20 August 2012

right foot, left foot...

"...one must command from each what each can perform, the king went on. "authority is based first of all upon reason. if you command your subjects to jump into the ocean, there will be a revolution. i am entitled to command obedience because my orders are reasonable."
" ...then my sunset?" insisted the little prince, who never let go of a question once he had asked it.
"you shall have your sunset. i shall command it. but i shall wait, according to my science of government, until conditions are favorable."  
--the little prince


"whenever you do what is holy, be of good cheer, knowing that God Himself takes part with rightful courage."
--menander



"listen. are you breathing just a little and calling it a life?"
--mary oliver


i've maintained for most of my thirties that being brave is not about being without fear.  it's about feeling the fear down to my toes, and continuing to move.  it's about being relentless in not laying down, or at least not staying down.  we can't help but fall sometimes, even when all the lights are on, and the floor is level, and there are no obstacles in sight.  sometimes, we just fall.  it's easy to try and deconstruct why we've fallen, but sometimes getting up is the scariest part of the falling, because we don't know if we might have hurt ourselves in a way that won't show up until we get off the floor, or if we've split our pants, or torn our skirts.  

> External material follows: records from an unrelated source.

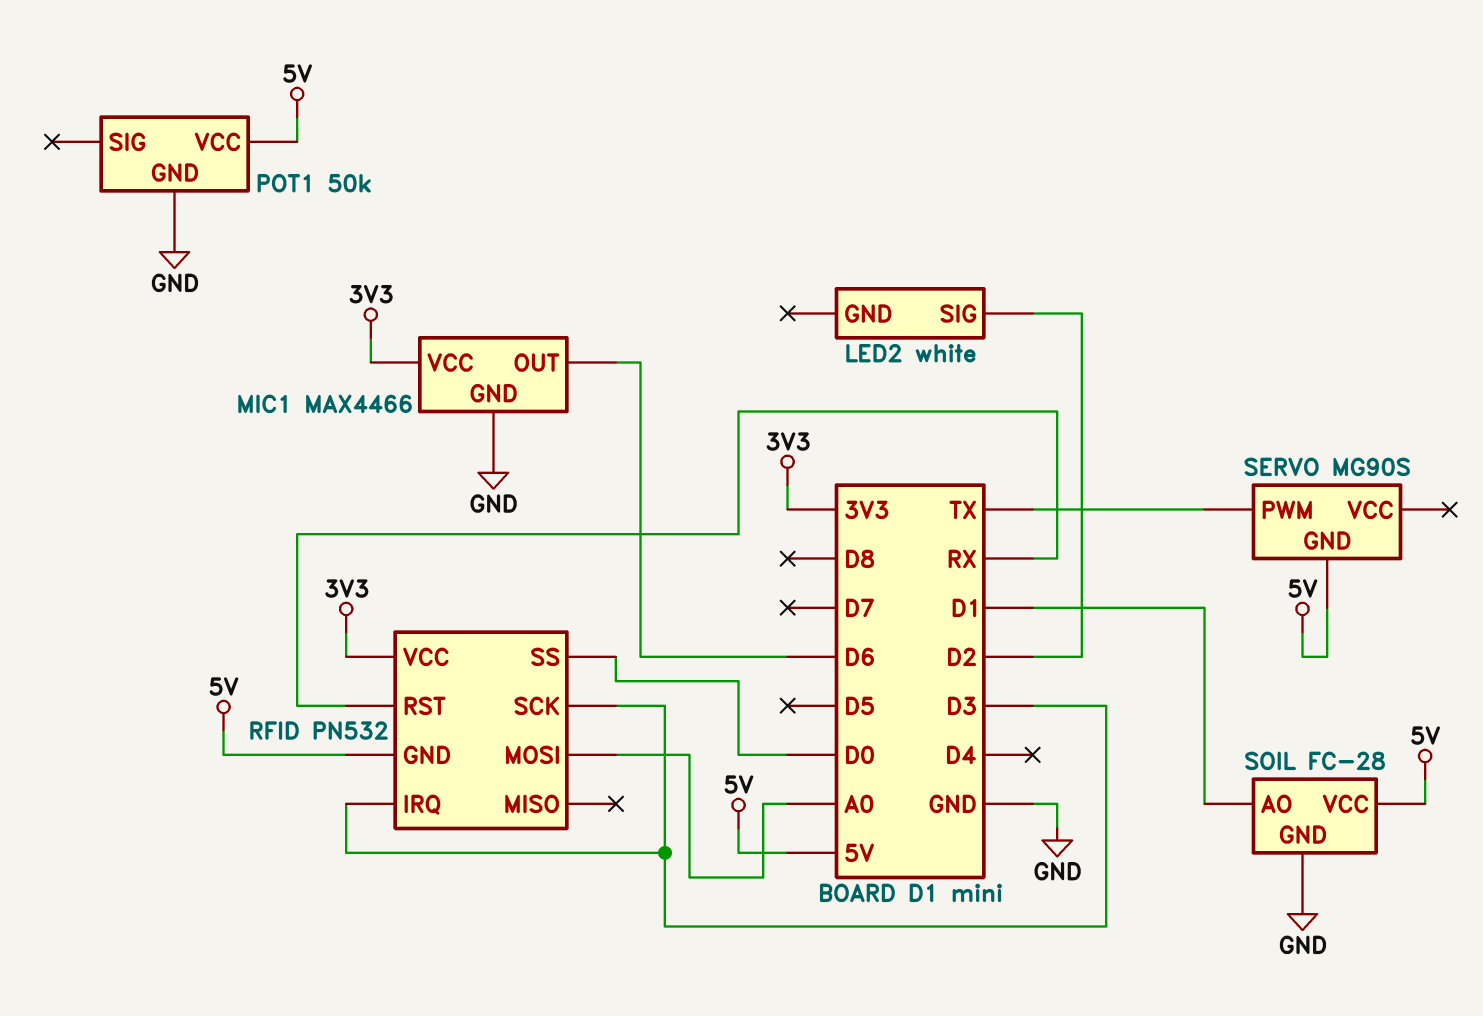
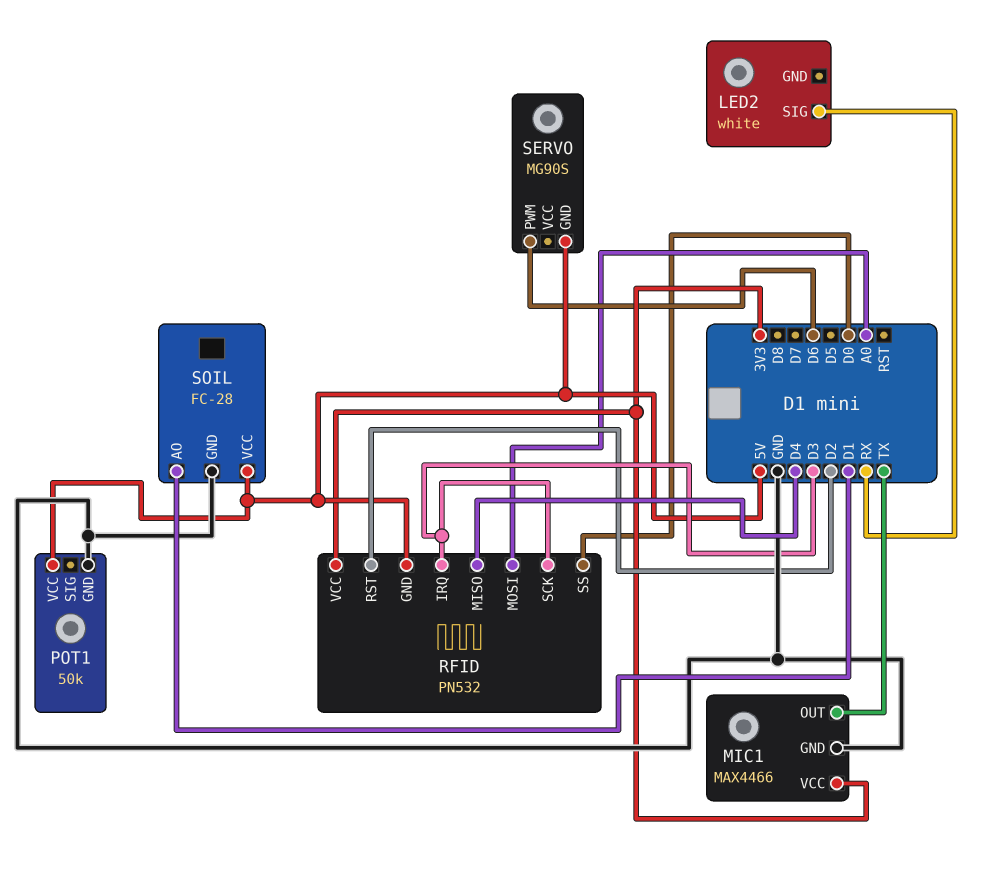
LED2 pin SIG: D2 -> RX
MIC1 pin OUT: D6 -> TX
RFID pin MISO: none -> D4
RFID pin RST: RX -> D2
SERVO pin PWM: TX -> D6

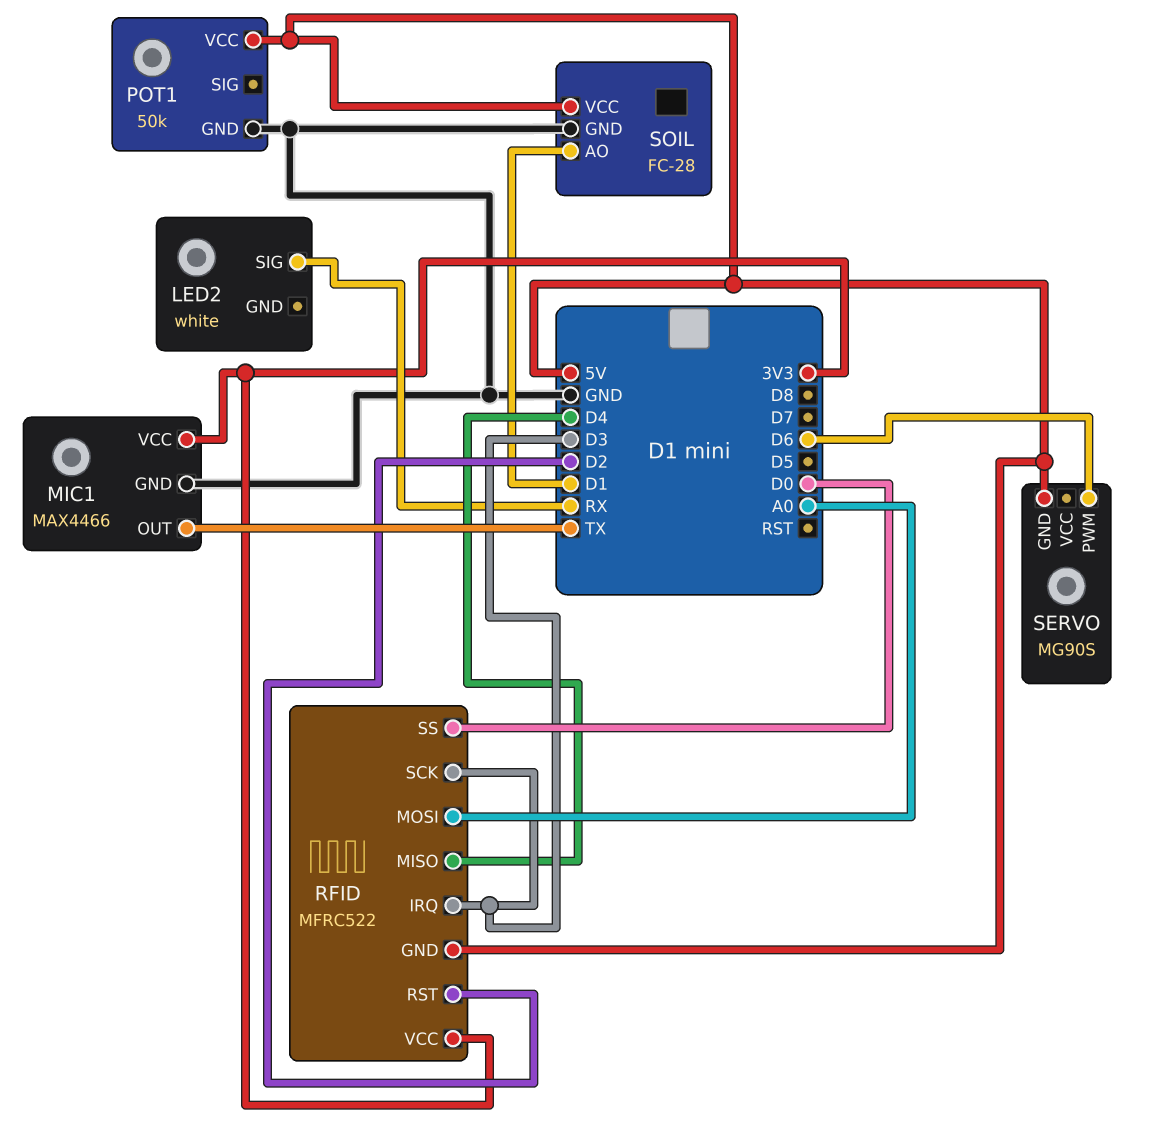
RFID: PN532 -> MFRC522

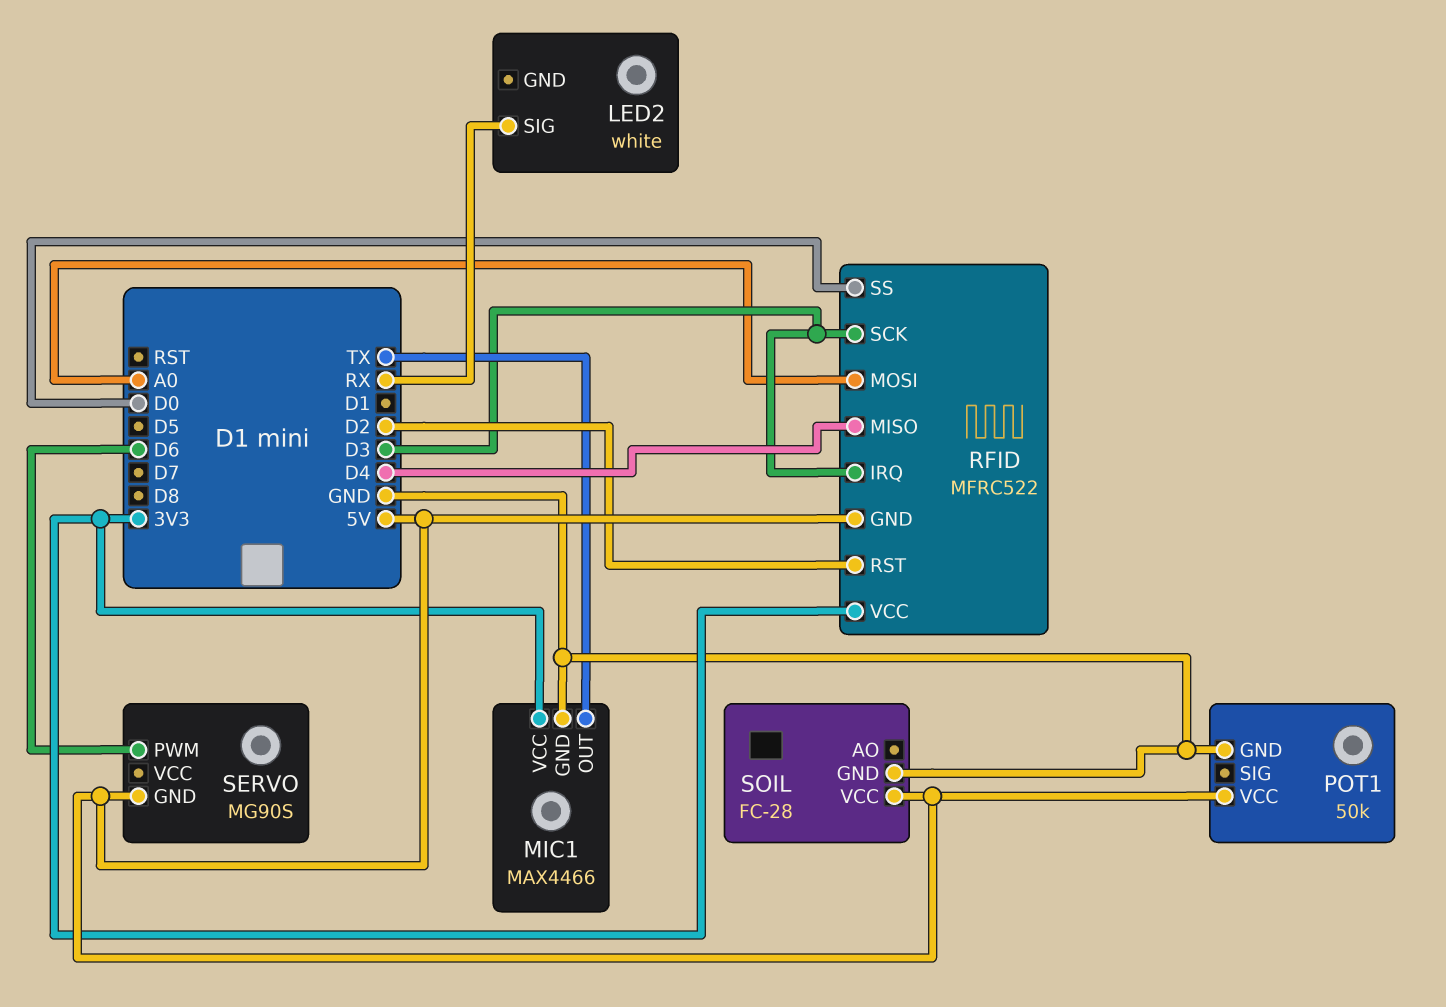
SOIL pin AO: D1 -> none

sometimes, we fall and make a mess, and have to figure out how to get off the floor without making an even bigger mess.  it's hard to know how to pick ourselves up, sometimes.  we know that staying down isn't a reasonable choice  we know that getting up is going to be hard.  we know we will probably be sore, tomorrow, and that the bruises will take time to fade.  we know those things.  we know them, but we have a hard time getting right with them, with radically accepting the true fact that sometimes, the mess ends up in your lap, in your face, on the floor, right beside you.  

i do a crappy job of giving myself permission to struggle--i think that's true of most people i know, though.  i know myself well enough to know i can go right from giving myself permission to do/feel/think a certain way into manipulating myself into laying down on the floor and wallowing in delicious misery.  and MY G-D, what a way to waste time...and i hate wasting time.  but i know that there are days when i have to look at myself in the mirror and tell that girl that it's ok to struggle for balance.  it's ok to not have the next right answer.  it's ok to be frustrated by circumstances over which i have no control. it's totally ok.  

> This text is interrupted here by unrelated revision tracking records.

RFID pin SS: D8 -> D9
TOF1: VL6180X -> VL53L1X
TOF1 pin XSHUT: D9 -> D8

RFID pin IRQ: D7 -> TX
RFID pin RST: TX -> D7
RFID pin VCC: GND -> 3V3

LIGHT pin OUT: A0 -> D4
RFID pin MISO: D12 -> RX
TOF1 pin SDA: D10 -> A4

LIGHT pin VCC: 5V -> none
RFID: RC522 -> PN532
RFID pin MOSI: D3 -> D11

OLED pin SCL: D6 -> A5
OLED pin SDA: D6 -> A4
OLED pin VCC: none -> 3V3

what's not ok is for me to beat myself up about struggling, because OH MY GOSH, major life changes have been happening for the last...i dunno...11 months, and while all of them are incredible and wonderful and life-changing, and i wouldn't change a single thing about any of them...a lady has a very full brain and full heart, and life simply does not stop so that i can digest and process all of it, and catch up.  none of us ever get to stop the game clock.  there are no commercial time-outs.  the test is now, and it's all cumulative.  get right with it.  i also can't lie about not struggling.  integration and transition are hard life-processes to learn, no matter how old i am.  and it's ok that i don't know all of it, right this minute.  the things i don't know about life in general far out-weigh the things i do know.  i'm reasonably sure that will be true no matter how long i live, or how many different life situations i have.  

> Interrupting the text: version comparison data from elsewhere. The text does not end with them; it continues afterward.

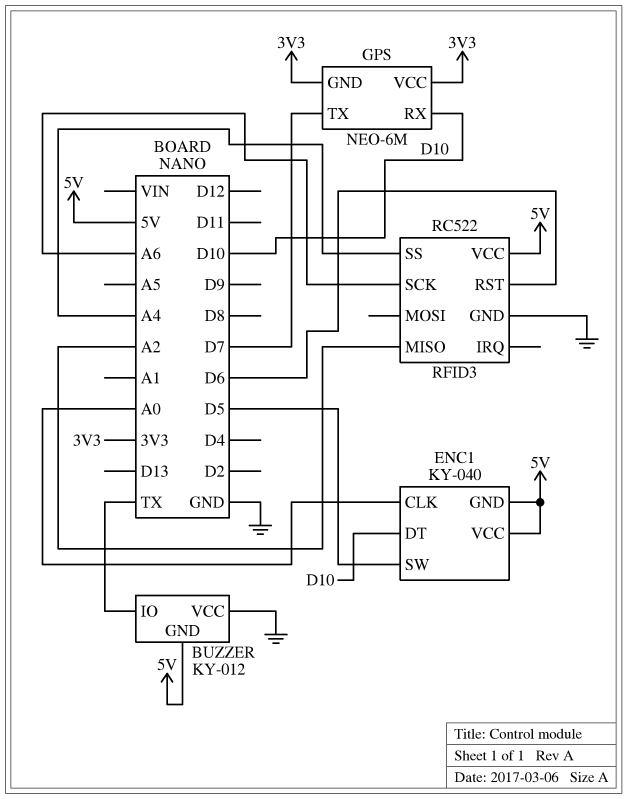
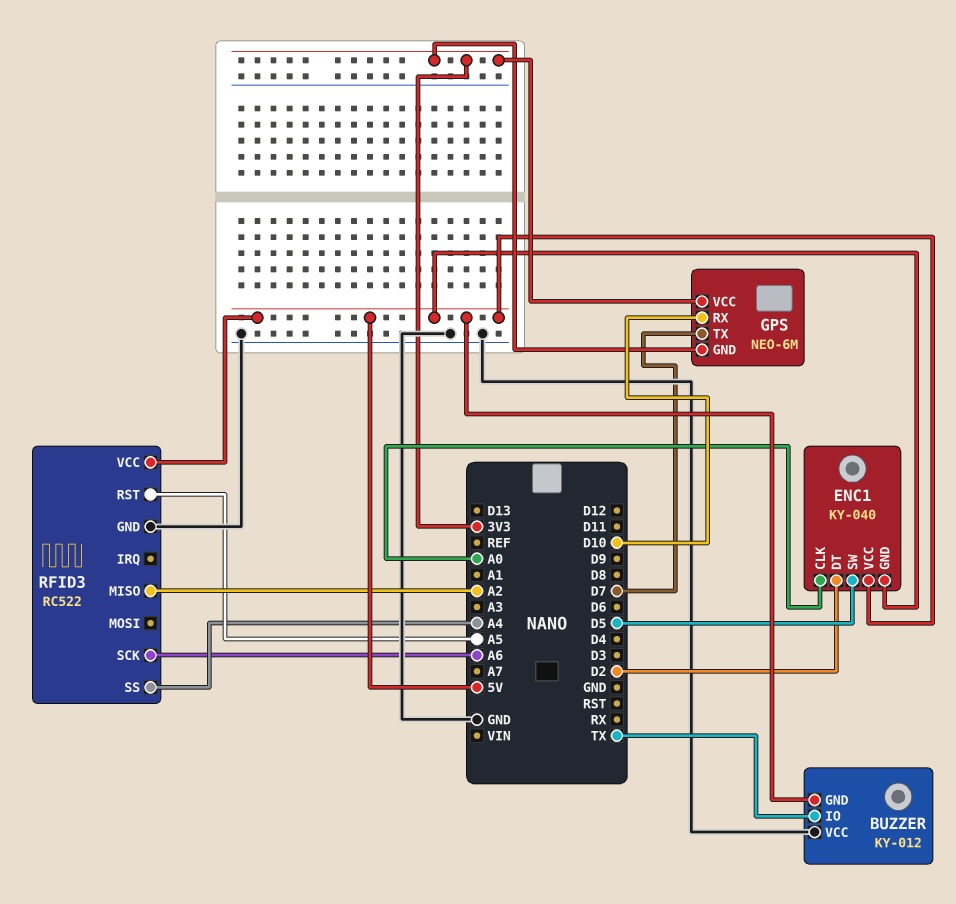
ENC1 pin DT: D10 -> D2
RFID3 pin RST: D6 -> A5

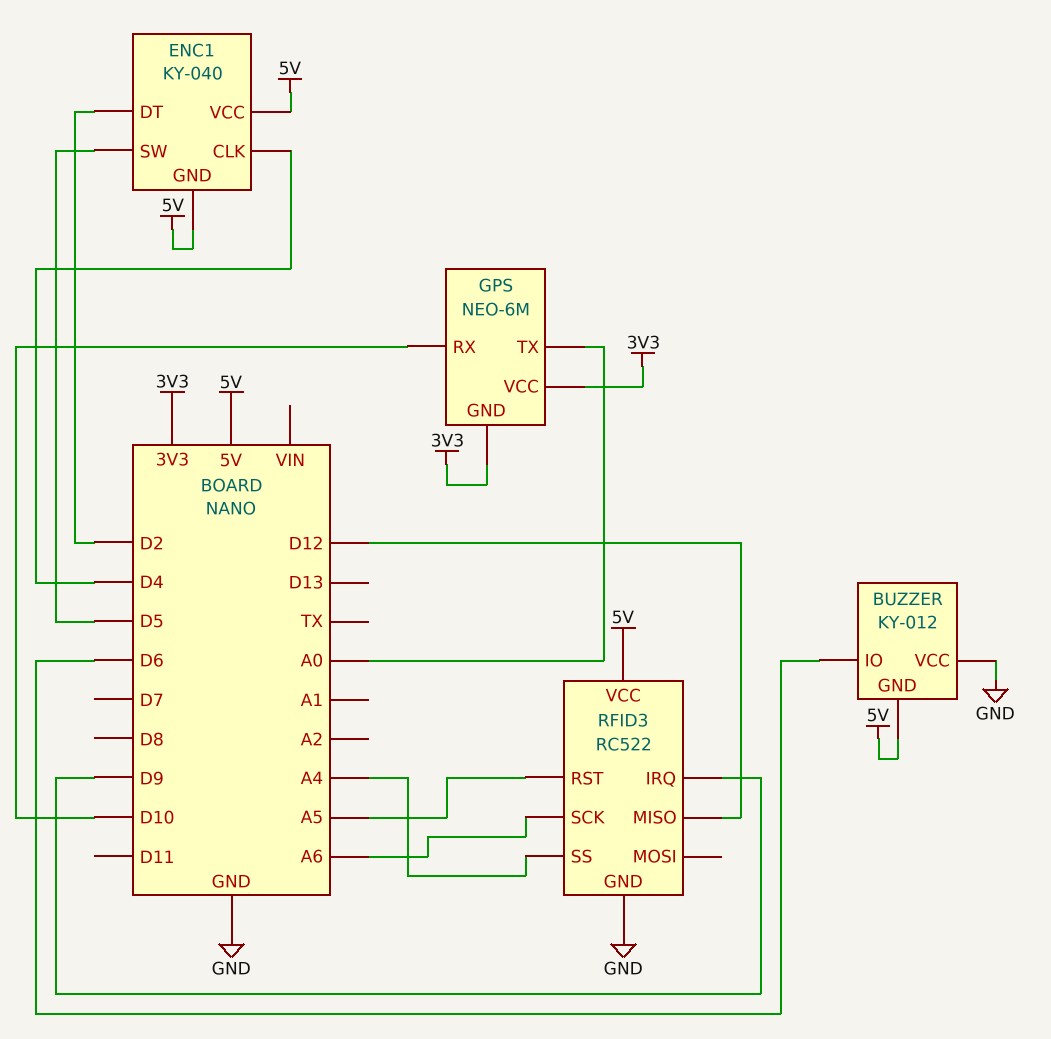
BUZZER pin IO: TX -> D6
ENC1 pin CLK: A0 -> D4
GPS pin TX: D7 -> A0
RFID3 pin IRQ: none -> D9
RFID3 pin MISO: A2 -> D12

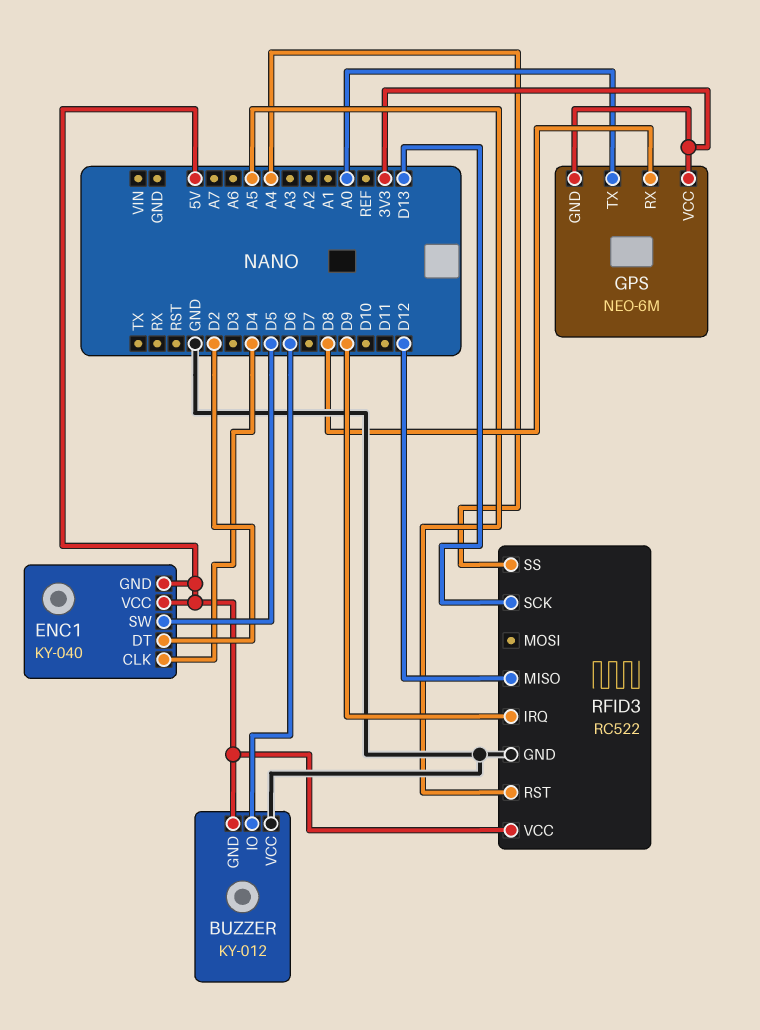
GPS pin RX: D10 -> D8
RFID3 pin SCK: A6 -> D13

i had lunch with a good friend, today.  my friend is struggling.  we talked a lot, and cried a little, and i did my best not to fix.  but that conversation reminds me that all of us are learning how to do something new, right this minute.  we know that the people around us give us more mercy and grace than we can possibly know about, but we both have a hard time giving that to ourselves, both have a hard time being grace-filled and merciful to ourselves.  

i'm convinced that learning to be friends with myself, with falling in love with the substance of myself, the good parts and the bad parts, are a life-long process, and since i really started that endeavor three or so years ago, my life has taken many turns that i would not have been able to weather, had i not started that process.  i know i have to continue to be committed to knowing and loving myself, not just for the good of my marriage, my family, or my vocation, but for my own good--that wild and precious and unique creation of G-d, that will never ever come again in this form, that Jesus lived to love.  

and when i remember that, when we all remember that about ourselves, something like courage and strength bubble up, and i can smile at the face staring back at me from the mirror, and tell her, in all honesty, "honey, it's all just fine.  all of it.  now, go do your best, and believe that the rest will be just as it should be.  because it will, and it is."